Lacchiarella, sul bioreattore parola al Tar

LACCHIARELLA Bioreattore, fra una settimana il giorno della verità. Martedì 19 luglio infatti il Tar si esprimerà sul ricorso inoltrato dai Comuni, Lacchiarella come capofila seguito da Siziano e altri paesi dell'hinterland, che chiedono la sospensione dell'autorizzazione dell'impianto Ecodeco. Una corsa contro il tempo da parte di chi si oppone all'insediamento che si trova sul territorio comunale di Giussago, visto che nel frattempo la società sta andando avanti con i lavori, ormai praticamente ultimati.

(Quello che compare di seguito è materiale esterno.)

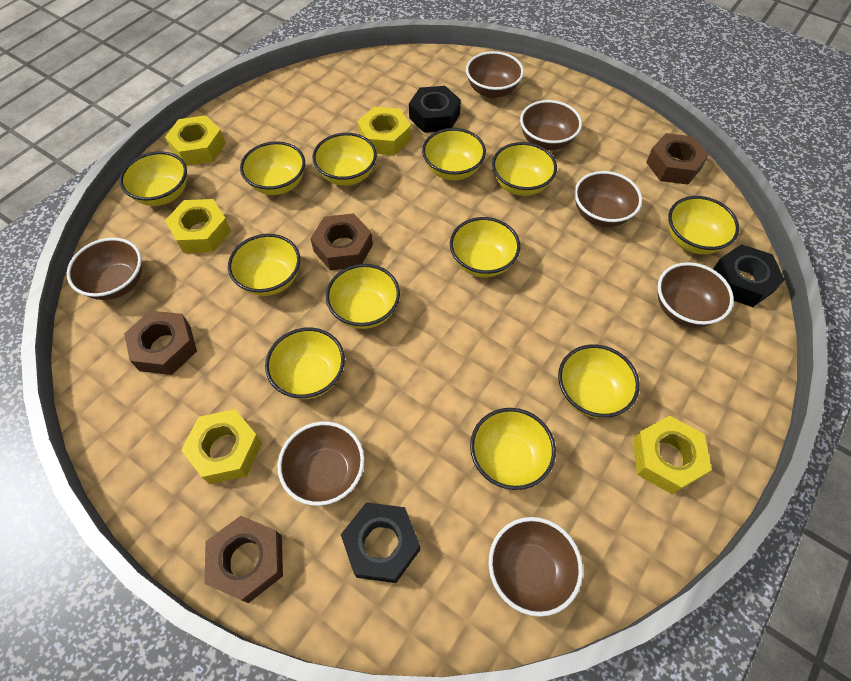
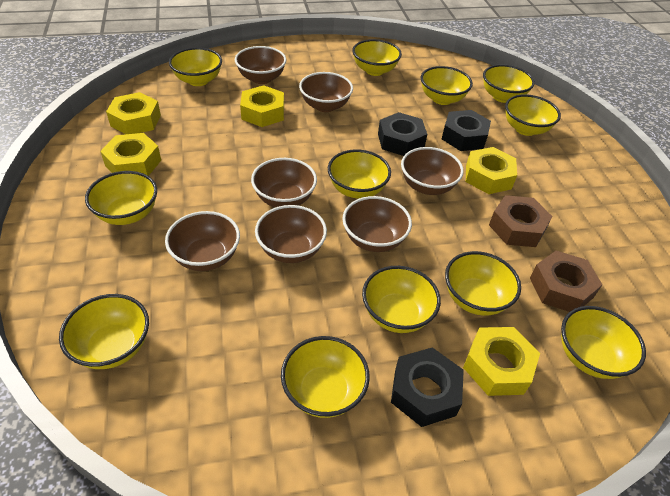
brown nut: 4 -> 2

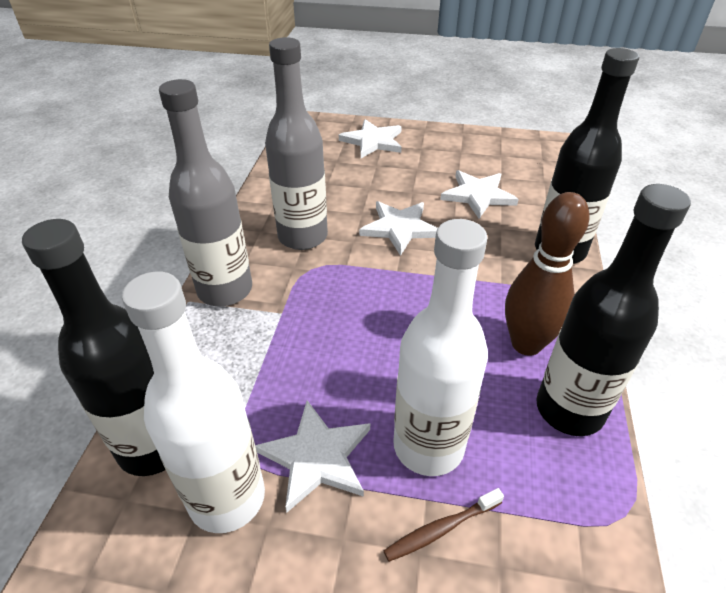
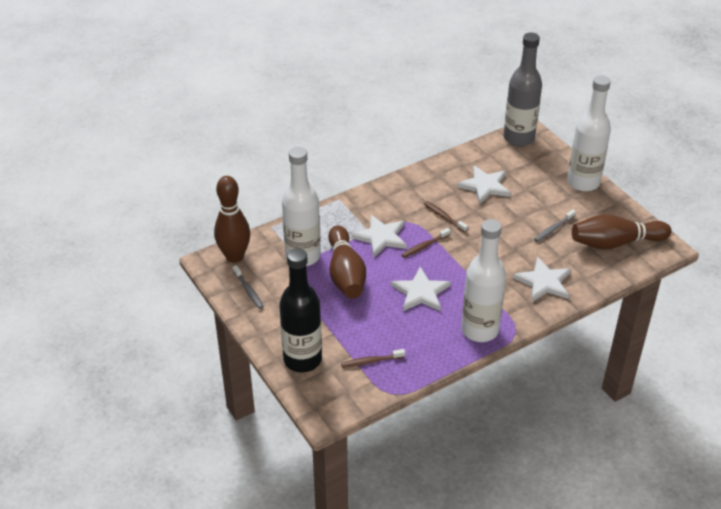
black bottle: 3 -> 1
brown bowling pin: 1 -> 3
brown toothbrush: 1 -> 3
grey bottle: 2 -> 1
grey toothbrush: 0 -> 2
white bottle: 2 -> 3

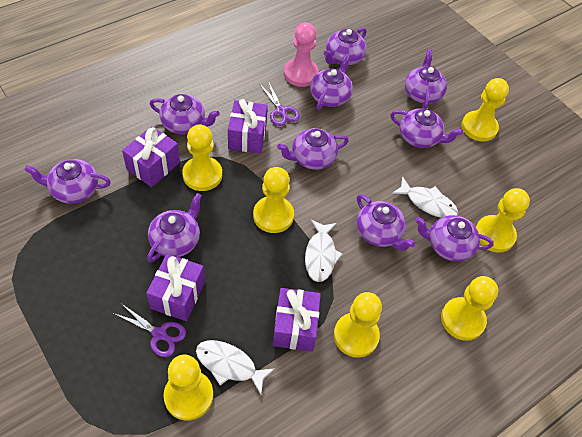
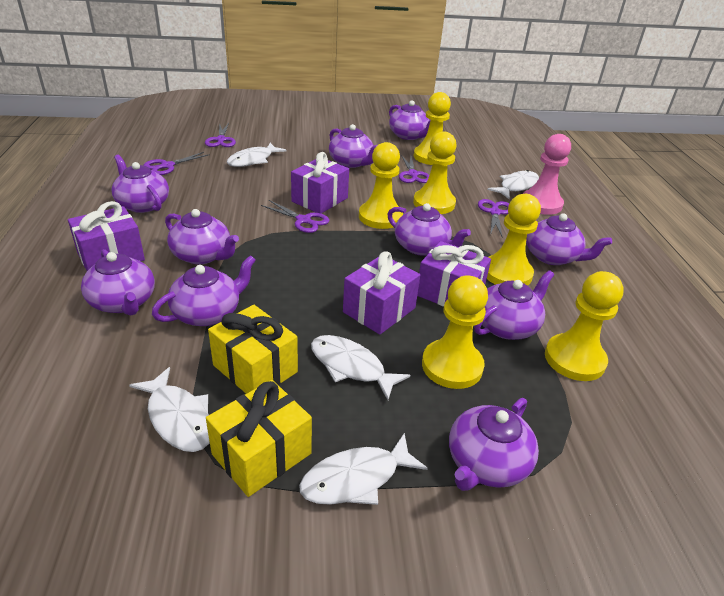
purple scissors: 2 -> 5
white fish: 3 -> 5
yellow gift: 0 -> 2
yellow pawn: 7 -> 6

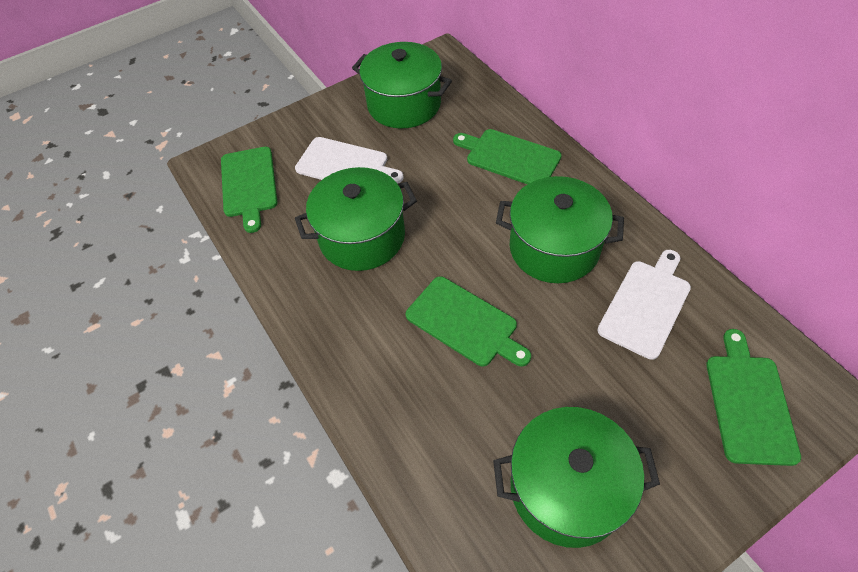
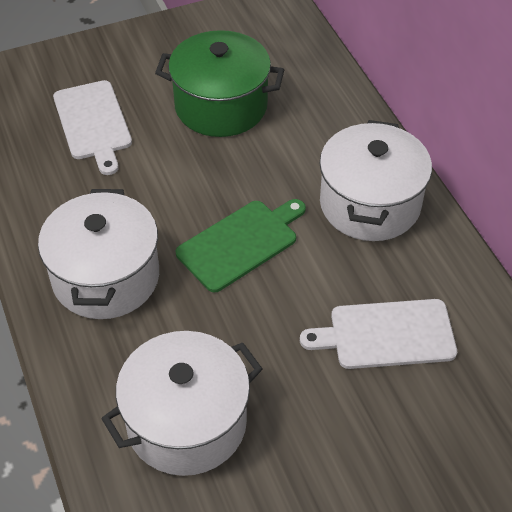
green cutting board: 4 -> 1
green pot: 4 -> 1
white pot: 0 -> 3

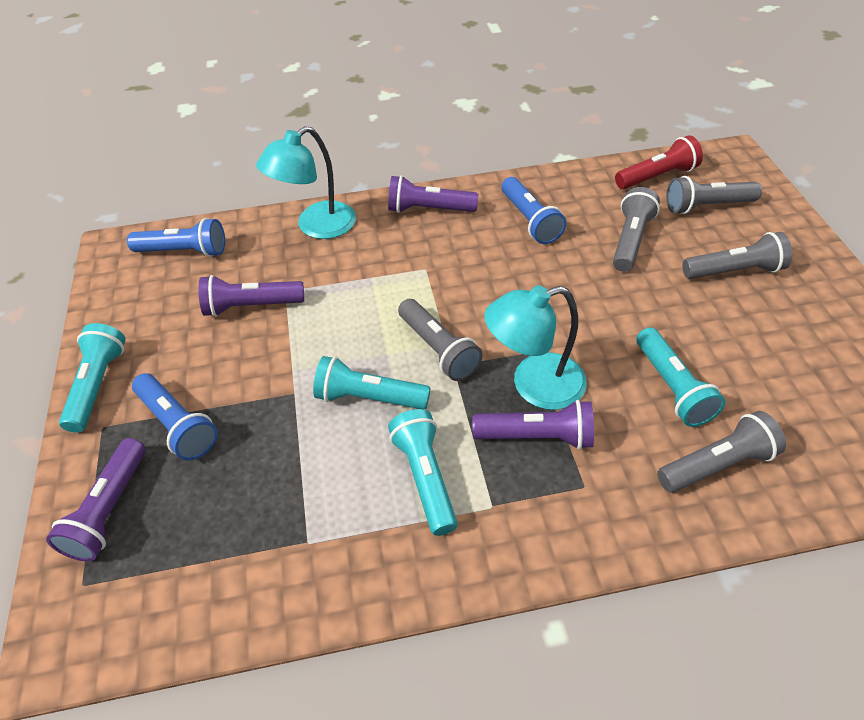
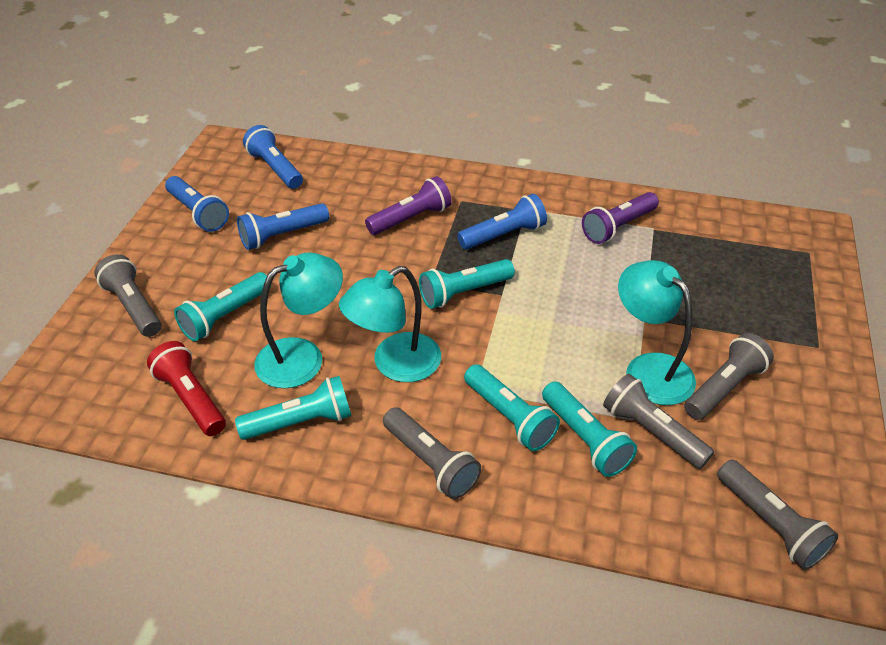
blue flashlight: 3 -> 4
purple flashlight: 4 -> 2
turquoise flashlight: 4 -> 5
turquoise lamp: 2 -> 3

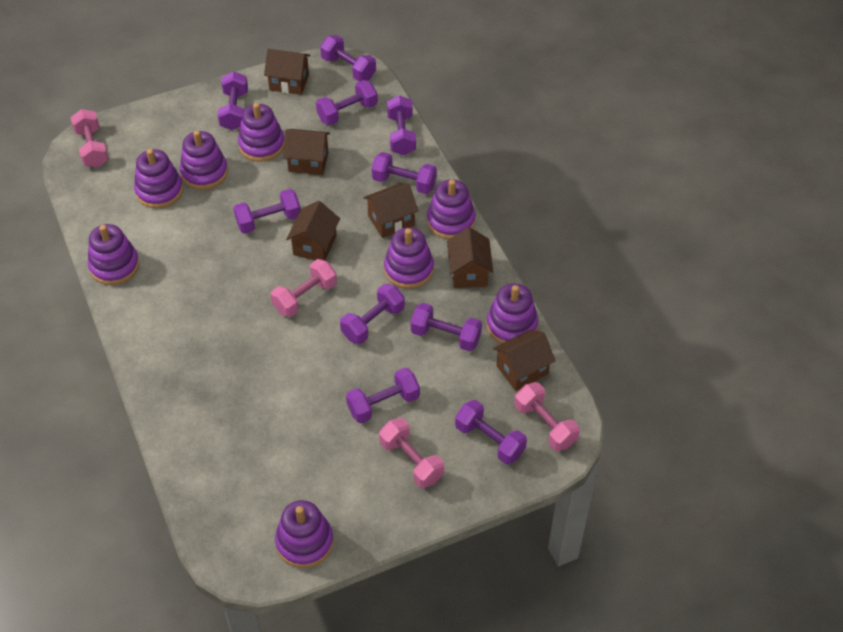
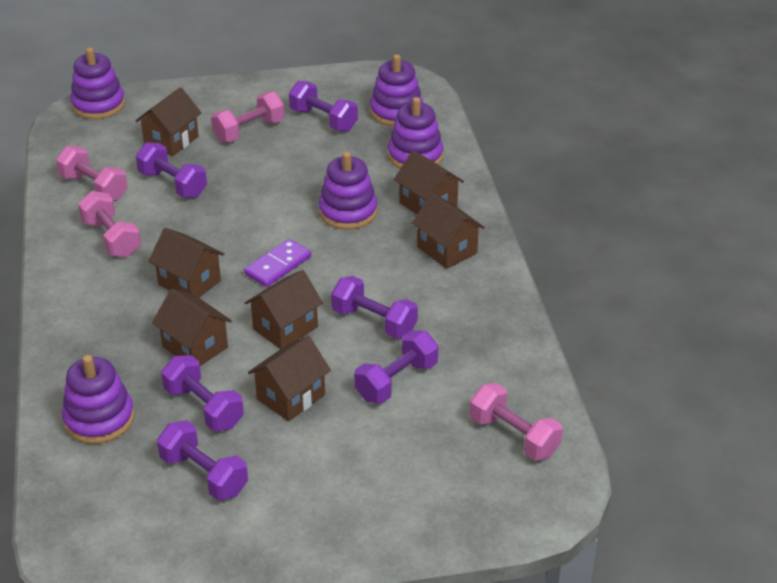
brown house: 6 -> 7
purple domino: 0 -> 1
purple dumbbell: 10 -> 6
purple stacking toy: 8 -> 5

Mancano solo alcuni dettagli, poi tutto sarà pronto Il bioreattore dovrebbe entrare in funzione appena dopo la fine dell'estate. Il verdetto sulla sospensiva (tecnicamente, l'ordinanza del tribunale amministrativo regionale che potrebbe sospendere temporaneamente l'autorizzazione in attesa poi della sentenza vera e propria) è molto probabilmente l'ultima change per i Comuni e le associazione che non vogliono l'insediamento sul territorio. Nel caso infatti in cui venisse respinta la richiesta, la società potrebbe far partire l'impianto in attesa dell'ultima parola, quella definitiva da parte dei giudici amministrativi. (g.s.)